I watched children set their mouth in determination and take needles and creams and procedures that would make a grown man cry; held tiny hands as they sat and succumbed to whatever needed to be done with little complaint or argument. Children old enough to understand pain and procedure, but young enough to still curl like warm puppies into their mother's laps, stood and faced things that I can't bear to think of for the gigantic fear of it– say, a bag of bright yellow toxins designed, simply and morbidly, to kill the cancer cells; hopefully before they destroy healthy tissue– and did it with a resignation that was noble instead of sad and showed not a hint of bitterness.

It's one thing to watch a child be braver than they should have to be over and over and over again, when they are not your own child, when you haven't actually had children of your own as yet and have never experienced that massive rush of oxytocin that forever alters the neural pathways of your brain so you'll never be able to view the world the same again; when your job description includes a sense of emotional detachment and an ability to feel empathy without pain.
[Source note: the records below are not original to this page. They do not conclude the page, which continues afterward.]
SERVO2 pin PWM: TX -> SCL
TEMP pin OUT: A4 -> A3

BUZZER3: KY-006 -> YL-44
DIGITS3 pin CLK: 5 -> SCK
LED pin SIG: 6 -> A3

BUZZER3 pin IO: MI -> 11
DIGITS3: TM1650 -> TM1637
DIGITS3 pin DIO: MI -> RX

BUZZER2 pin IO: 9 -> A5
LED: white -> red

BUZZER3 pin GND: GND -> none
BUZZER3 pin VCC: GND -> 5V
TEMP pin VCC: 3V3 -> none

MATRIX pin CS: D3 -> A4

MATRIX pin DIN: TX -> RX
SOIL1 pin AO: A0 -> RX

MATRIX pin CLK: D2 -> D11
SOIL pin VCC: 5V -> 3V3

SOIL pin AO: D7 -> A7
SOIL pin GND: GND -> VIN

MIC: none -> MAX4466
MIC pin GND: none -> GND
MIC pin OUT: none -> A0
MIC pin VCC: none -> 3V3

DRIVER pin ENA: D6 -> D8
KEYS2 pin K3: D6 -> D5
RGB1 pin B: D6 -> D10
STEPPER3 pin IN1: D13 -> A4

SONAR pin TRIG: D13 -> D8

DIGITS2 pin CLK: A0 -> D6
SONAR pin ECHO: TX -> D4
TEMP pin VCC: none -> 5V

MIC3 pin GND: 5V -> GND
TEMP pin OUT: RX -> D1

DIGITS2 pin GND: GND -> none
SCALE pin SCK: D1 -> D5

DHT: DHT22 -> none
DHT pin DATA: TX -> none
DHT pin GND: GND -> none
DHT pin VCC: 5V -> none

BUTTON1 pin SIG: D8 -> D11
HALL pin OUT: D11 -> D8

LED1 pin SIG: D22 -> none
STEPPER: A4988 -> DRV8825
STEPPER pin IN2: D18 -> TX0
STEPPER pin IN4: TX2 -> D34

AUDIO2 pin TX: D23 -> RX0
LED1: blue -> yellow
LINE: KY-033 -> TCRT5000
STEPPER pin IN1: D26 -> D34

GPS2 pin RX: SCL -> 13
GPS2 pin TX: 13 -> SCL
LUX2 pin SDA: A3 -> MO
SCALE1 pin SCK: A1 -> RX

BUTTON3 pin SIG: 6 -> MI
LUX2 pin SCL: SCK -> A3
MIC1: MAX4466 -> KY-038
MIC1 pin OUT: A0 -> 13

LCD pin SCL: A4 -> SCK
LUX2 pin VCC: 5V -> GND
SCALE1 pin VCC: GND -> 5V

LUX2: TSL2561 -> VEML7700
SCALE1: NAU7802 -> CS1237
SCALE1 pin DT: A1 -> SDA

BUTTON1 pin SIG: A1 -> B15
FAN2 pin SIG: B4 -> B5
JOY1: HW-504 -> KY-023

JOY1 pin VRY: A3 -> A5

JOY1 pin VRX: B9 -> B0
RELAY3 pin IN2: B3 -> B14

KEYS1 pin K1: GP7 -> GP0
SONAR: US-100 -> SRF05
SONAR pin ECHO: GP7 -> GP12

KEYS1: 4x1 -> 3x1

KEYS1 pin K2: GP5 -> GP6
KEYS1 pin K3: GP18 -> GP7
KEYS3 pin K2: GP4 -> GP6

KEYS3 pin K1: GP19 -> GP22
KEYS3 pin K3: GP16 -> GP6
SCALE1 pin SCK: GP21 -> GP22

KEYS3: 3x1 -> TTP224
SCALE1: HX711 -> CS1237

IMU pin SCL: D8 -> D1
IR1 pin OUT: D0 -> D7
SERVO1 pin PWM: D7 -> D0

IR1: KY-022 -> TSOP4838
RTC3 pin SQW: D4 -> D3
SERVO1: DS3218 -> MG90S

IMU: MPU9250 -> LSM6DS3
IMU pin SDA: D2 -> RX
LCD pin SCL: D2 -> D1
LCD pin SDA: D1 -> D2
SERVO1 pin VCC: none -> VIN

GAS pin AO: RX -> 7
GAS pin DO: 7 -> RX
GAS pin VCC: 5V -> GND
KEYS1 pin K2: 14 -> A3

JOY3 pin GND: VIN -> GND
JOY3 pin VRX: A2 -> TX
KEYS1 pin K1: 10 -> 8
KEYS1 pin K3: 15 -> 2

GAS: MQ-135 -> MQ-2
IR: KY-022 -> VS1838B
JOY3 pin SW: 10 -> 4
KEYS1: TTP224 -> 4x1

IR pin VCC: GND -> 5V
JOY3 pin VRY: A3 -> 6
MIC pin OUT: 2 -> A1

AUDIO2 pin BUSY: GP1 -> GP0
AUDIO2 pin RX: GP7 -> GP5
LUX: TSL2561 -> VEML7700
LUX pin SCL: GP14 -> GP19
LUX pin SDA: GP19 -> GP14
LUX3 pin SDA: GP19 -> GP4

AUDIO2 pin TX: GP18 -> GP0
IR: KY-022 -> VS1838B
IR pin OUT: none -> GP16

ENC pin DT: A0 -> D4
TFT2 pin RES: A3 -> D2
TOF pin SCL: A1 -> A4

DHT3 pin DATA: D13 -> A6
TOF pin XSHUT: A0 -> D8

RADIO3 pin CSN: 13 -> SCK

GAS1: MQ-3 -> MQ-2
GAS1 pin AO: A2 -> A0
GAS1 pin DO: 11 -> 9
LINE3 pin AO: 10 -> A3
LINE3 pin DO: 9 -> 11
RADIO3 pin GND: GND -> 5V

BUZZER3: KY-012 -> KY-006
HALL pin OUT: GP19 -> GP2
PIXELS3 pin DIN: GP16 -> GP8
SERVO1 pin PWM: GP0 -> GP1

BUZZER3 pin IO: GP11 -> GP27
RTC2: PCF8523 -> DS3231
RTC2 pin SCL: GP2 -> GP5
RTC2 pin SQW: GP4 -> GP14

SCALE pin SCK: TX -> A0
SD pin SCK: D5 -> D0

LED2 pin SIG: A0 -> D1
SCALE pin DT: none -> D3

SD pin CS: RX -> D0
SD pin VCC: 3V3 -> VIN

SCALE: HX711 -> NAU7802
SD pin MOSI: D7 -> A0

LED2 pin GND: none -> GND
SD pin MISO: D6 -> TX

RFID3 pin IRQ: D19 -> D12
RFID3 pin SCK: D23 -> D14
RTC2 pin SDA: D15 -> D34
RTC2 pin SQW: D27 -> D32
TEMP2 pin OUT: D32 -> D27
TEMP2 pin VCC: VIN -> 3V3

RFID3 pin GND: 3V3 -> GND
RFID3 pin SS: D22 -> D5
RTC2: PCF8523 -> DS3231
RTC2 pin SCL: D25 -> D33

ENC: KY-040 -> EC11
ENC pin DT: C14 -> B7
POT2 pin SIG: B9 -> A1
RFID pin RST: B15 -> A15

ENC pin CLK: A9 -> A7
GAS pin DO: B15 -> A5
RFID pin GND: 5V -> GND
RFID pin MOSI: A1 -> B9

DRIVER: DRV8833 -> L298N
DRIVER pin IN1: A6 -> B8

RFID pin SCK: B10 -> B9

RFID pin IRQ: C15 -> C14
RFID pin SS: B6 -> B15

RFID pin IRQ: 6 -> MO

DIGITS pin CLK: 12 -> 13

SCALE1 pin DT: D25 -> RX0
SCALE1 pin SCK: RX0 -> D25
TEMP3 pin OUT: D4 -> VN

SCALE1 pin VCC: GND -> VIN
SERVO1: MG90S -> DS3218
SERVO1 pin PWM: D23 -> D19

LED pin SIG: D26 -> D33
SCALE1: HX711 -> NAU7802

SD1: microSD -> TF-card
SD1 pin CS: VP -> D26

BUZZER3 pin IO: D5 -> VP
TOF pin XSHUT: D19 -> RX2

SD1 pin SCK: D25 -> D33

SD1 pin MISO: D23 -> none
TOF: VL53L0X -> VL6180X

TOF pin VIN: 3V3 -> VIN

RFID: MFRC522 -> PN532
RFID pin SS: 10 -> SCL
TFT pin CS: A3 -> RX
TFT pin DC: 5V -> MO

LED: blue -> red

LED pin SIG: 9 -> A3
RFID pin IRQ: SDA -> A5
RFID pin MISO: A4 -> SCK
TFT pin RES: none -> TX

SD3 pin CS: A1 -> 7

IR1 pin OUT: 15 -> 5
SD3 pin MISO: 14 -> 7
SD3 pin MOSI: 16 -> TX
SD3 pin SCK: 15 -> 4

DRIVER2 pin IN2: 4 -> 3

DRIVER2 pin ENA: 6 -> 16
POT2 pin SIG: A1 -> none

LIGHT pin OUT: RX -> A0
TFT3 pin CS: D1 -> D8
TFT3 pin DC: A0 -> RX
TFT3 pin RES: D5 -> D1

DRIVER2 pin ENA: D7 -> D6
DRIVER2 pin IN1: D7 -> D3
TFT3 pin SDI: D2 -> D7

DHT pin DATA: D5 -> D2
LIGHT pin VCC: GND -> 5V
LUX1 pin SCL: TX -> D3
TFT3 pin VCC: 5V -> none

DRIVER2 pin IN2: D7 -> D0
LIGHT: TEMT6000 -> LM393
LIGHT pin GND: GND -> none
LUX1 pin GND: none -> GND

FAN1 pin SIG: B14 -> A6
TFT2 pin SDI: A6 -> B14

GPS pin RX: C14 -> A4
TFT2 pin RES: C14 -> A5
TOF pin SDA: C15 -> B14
It's another thing entirely to witness your own child being stronger than you would ask anyone to be... over and over and over again. Parents are a child's most accurate emotional barometer. We know what scares our children, the fears that linger in parts of their mind they don't quite have full access to yet; because we have spent years in a pensive study of them, learning with heartbreaking accuracy every tiny muscle movement and the emotional equivalent that's occurring within. It's what we do. It's love and human instinct meshed in the most intimately powerful, primitive way.

I am so infinitely proud of my little man. But it's pride tinged with penance and pain– he is so very, very brave and strong. It breaks my heart that he has to be.

The Chop is just on four and a half years old, and very much a four year old boy. He's clever and funny and determined and kind. He has no volume control, runs riot through the house, antagonizes his sister till both her and I are near shedding tears of frustration, and makes me wonder if a year of prep before starting kindergarten may not be a bad idea after all. I'm eternally not quite fast or smart enough to keep up with his energy levels and that deliciously thirsty childhood need of knowledge... there are times when his questions are too complex for me to answer. (I have no idea how long it would have taken to construct a car, or which bit they would have started with first.)

At two and a half years old, the same age his sister is now; the Chop fell from standing on a child's table to the tiled kitchen floor of our Purple House. He would have been fine... except that he had his dummy in his mouth, by some feat of gravity and acrobatics managed to hit the floor mouth–first and split his lower lip right through to what they call the 'skin line’, requiring Ketamine to stitch it back together.

Throughout the six hour wait in the ER, my son had been his usual chatty self– like most small boys, his pain tolerance is incredibly high. It was only when in the theater itself, with three or four medical staff standing around as my husband and I attempted to coax our son onto their white slab of a table, which must have seemed an unbearably huge and vulnerable place to be to someone that small; that the Chop refused, planted his feet to the ground like a small, stubborn donkey and stared at me with two clear, blue mirror images of my own eyes that pleaded with me and seemed dipped, doused in a instinctual, petrifying fear. He knew Something Big was about to happen, and we'd told him it might hurt....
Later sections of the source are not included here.